The Seattle Times notes:
PANAMA is a country primarily known for three things: a canal, cool hats and money laundering. In fact, you can float right through the middle of the country, sporting a stylish straw hat, and nobody ever has to know who paid for the trip, or the hat.
Panama's "comparative advantage" is tax evasion. The more money multinational companies shift to hokey Panamanian subsidiaries, the fewer taxes they owe in the U.S. And secrecy in the Panamanian banking sector secures foreign investment of another sort. The U.S. State Department and the Drug Enforcement Agency have identified Panama's financial sector as a primary repository and conduit for Colombian and Mexican narco-trafficking cartels.
And as they note:
There's nothing "free" about this type of trade except the license to cheat.
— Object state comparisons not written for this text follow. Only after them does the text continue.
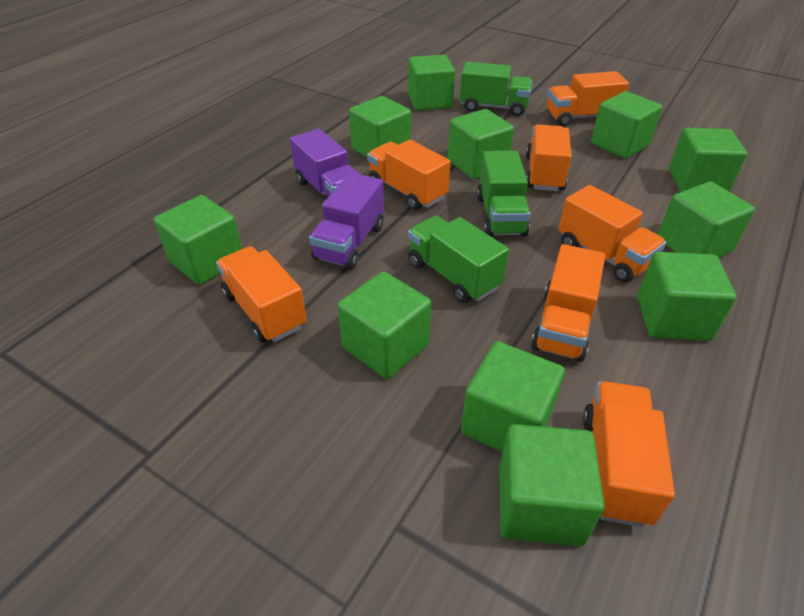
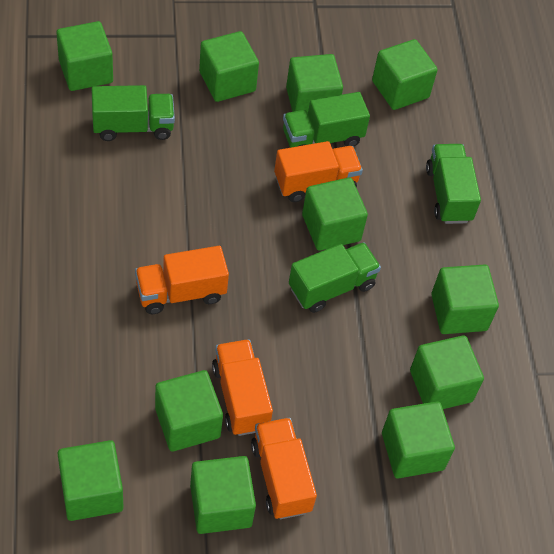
green truck: 3 -> 4
orange truck: 7 -> 4
purple truck: 2 -> 0

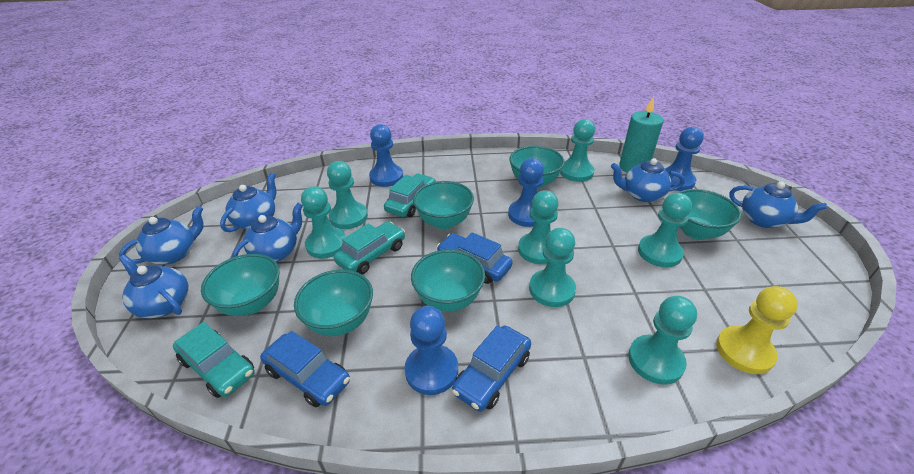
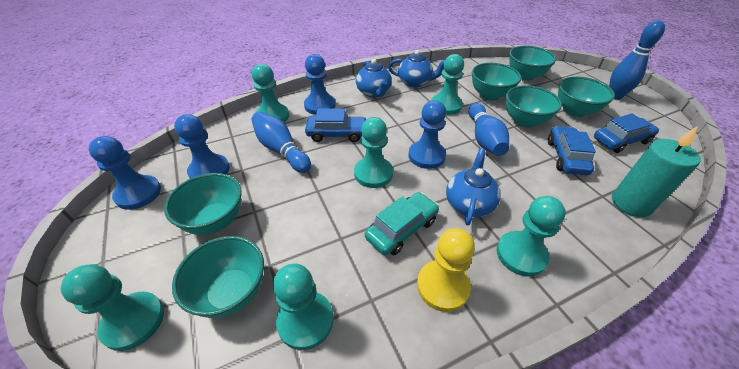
blue bowling pin: 0 -> 3
blue teapot: 6 -> 3
turquoise car: 3 -> 1
turquoise pawn: 7 -> 6

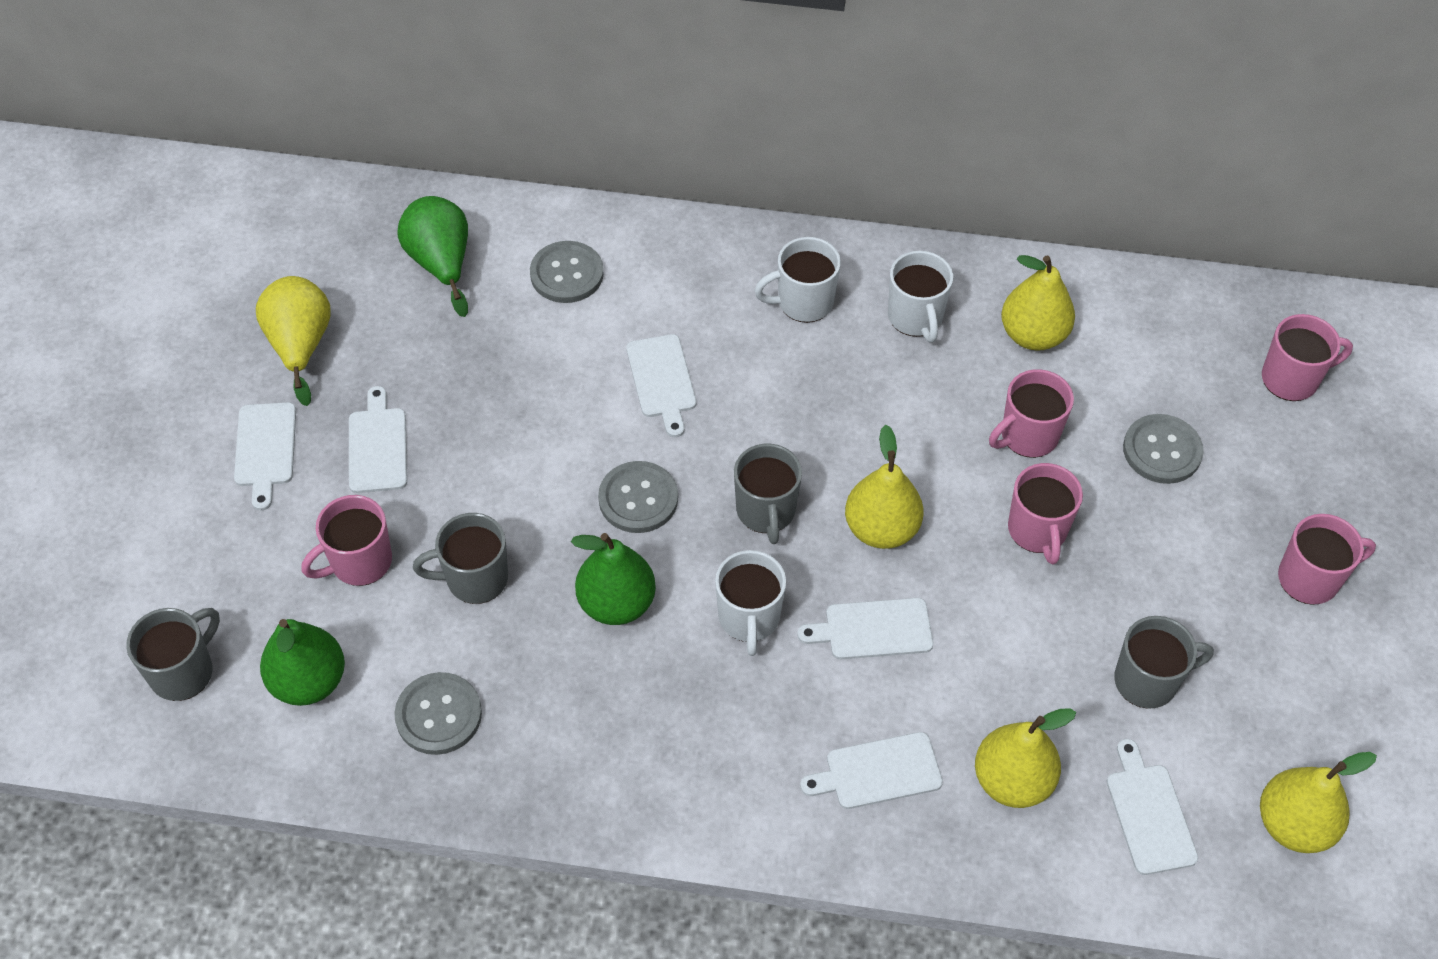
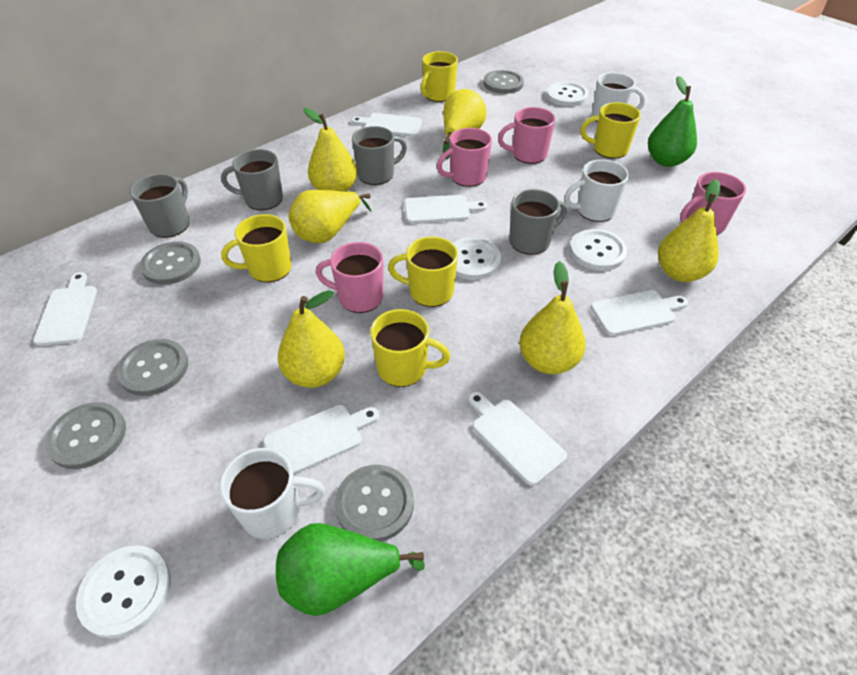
green pear: 3 -> 2
grey button: 4 -> 5
pink mug: 5 -> 4
white button: 0 -> 4
yellow mug: 0 -> 5
yellow pear: 5 -> 6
Which is why the US should not do a trade deal with Panama. As the authors say:
Any future deal with Panama must be conditioned on eliminating excessive banking secrecy, ceasing to accept illicit drug-cartel cash, re-regulating its financial sector, forcing banks and multinational subsidiaries to pay taxes, and signing international tax-transparency treaties. Panama should sign the U.S. Tax Information Exchange Agreement and the standard U.S. double taxation/fiscal evasion treaty before any consideration for an agreement.